I'm guessing Koharu asked Yuzu to dress up as a sexy nurse for her dad? lol


----------



## Catamount (Oct 26, 2015)

lol I was actually hoping for a one-night stand and didn't expect 'husband' appearing at all


----------



## santanico (Nov 1, 2015)

used up his power


----------



## Punk Zebra (Nov 1, 2015)

Ryuu is was all kinds of badass this chapter, he had Takeda shook and even me too...... didn't even know he had it in him like that.


----------



## Catamount (Nov 2, 2015)

Ew, he smoked dude's cigarette, ewwww 

It seems as if the drawing style had changed somehow... Ryuu's face seems a bit different.


----------



## santanico (Nov 2, 2015)

his face seems deadly if you ask me


----------



## Catamount (Nov 9, 2015)

+
I never expected her to say that.


----------



## Catamount (Nov 13, 2015)

have... to resist... browsing raws...


----------



## santanico (Nov 13, 2015)

it's too late for me


----------



## rajin (Nov 16, 2015)

*multitude of sudden ensnaring-strings*


----------



## santanico (Nov 16, 2015)

*Spoiler*: __ 



her dad died omg :sad I feel sad now


----------



## Catamount (Nov 16, 2015)

I've read the spoiler. 

Nothing changed tho


----------



## santanico (Nov 16, 2015)

you have no heart


----------



## Catamount (Nov 16, 2015)

Well, the story is majorly about feelings and not about social or family background, so the influence of parents or smth like that is not important. At least so it seems to me.


----------



## santanico (Nov 16, 2015)

to each their own


----------



## rajin (Nov 23, 2015)

*(Source)
*


----------



## santanico (Nov 23, 2015)

lol fucking Ryuu, doesn't he know how inappropriate he is sometimes


----------



## Punk Zebra (Nov 29, 2015)

*Ch. 45* PePe was sent flying again

Good chapter. I just love the interactions between the four in this manga.


----------



## Punk Zebra (Dec 13, 2015)

*Ch. 46* Chapter 214

Damn! Yuzu is something else .


----------



## Catamount (Dec 13, 2015)

Morglay, I didn't know you were reading it too 


So
Some time ago I've browsed raws cause I'm a hazard to myself and I have to take back what I've said before. It became more serious and she actually was influenced by... things, you know.
I was so satisfied with a naughty chapter too, thank you, finally


----------



## Morglay (Dec 13, 2015)

Yeah man, it is a funny series.

By "things" do you mean she became a member of the team?


----------



## Catamount (Dec 13, 2015)

No, it's about what we've talked about with santanico, read spoiler if you watch raws, otherwise you would not want to know the plot turn in advance.


*Spoiler*: __ 



her dad died and I thought it would not mean anything.


----------



## Punk Zebra (Dec 13, 2015)

Adamant said:


> No, it's about what we've talked about with santanico, read spoiler if you watch raws, otherwise you would not want to know the plot turn in advance.
> 
> 
> *Spoiler*: __
> ...



Her dad respected Ryuu a lot so I think she wised up about the whole thing after there convo.


----------



## Catamount (Dec 14, 2015)

Respected? Browsing the raws I've got an absolutely different impression from the look on her dad face.
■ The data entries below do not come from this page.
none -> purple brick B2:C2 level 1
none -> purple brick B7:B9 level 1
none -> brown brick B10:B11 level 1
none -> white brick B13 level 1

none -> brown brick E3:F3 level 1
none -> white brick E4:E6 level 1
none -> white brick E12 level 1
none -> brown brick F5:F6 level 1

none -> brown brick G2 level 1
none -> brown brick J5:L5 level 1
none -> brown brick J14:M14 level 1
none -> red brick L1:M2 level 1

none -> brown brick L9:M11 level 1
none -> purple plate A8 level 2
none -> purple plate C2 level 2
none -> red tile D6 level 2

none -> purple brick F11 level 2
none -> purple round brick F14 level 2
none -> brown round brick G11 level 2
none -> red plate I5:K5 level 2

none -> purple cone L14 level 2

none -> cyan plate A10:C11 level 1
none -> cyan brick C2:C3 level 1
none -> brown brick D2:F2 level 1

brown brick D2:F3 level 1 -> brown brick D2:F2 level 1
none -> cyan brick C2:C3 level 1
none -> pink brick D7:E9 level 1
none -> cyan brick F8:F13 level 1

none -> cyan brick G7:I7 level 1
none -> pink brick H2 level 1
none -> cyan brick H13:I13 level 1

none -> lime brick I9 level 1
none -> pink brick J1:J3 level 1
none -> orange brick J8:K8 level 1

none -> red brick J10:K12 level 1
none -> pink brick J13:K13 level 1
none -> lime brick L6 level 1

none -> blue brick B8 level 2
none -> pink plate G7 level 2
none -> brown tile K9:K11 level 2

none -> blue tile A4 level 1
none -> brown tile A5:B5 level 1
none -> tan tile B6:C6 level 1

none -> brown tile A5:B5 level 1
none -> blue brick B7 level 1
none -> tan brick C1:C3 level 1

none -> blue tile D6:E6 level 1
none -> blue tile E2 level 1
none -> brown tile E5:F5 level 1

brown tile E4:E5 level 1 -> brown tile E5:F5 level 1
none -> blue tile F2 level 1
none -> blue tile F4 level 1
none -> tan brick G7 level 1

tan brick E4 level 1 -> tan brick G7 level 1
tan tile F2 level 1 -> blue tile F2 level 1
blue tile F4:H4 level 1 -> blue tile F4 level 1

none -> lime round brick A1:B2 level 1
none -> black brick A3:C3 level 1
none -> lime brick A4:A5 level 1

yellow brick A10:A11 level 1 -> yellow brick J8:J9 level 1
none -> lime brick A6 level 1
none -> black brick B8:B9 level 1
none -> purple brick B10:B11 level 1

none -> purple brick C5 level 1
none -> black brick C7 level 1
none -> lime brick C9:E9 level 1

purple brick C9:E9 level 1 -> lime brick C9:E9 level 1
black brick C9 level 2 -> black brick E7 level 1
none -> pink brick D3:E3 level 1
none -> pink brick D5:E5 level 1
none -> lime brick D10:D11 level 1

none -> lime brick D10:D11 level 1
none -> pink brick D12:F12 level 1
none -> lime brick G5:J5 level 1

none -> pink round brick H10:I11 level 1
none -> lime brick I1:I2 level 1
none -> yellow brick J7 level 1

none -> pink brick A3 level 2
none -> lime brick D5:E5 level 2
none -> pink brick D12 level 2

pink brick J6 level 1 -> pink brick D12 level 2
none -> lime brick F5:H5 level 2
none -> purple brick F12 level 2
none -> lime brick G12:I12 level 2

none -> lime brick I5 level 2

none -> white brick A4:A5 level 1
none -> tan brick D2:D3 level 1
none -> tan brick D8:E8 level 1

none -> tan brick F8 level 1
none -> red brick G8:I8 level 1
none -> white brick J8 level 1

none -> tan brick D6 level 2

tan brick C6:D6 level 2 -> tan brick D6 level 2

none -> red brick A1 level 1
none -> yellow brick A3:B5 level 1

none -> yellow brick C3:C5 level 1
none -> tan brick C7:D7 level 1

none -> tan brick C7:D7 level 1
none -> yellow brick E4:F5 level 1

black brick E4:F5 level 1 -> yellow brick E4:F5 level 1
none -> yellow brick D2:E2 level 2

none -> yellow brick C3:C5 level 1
She definitely understood that family is also here to support, not only to annoy and humiliate (as she thought).


----------



## Punk Zebra (Dec 14, 2015)

Adamant said:


> Respected? Browsing the raws I've got an absolutely different impression from the look on her dad face.
> 
> She definitely understood that family is also here to support, not only to annoy and humiliate (as she thought).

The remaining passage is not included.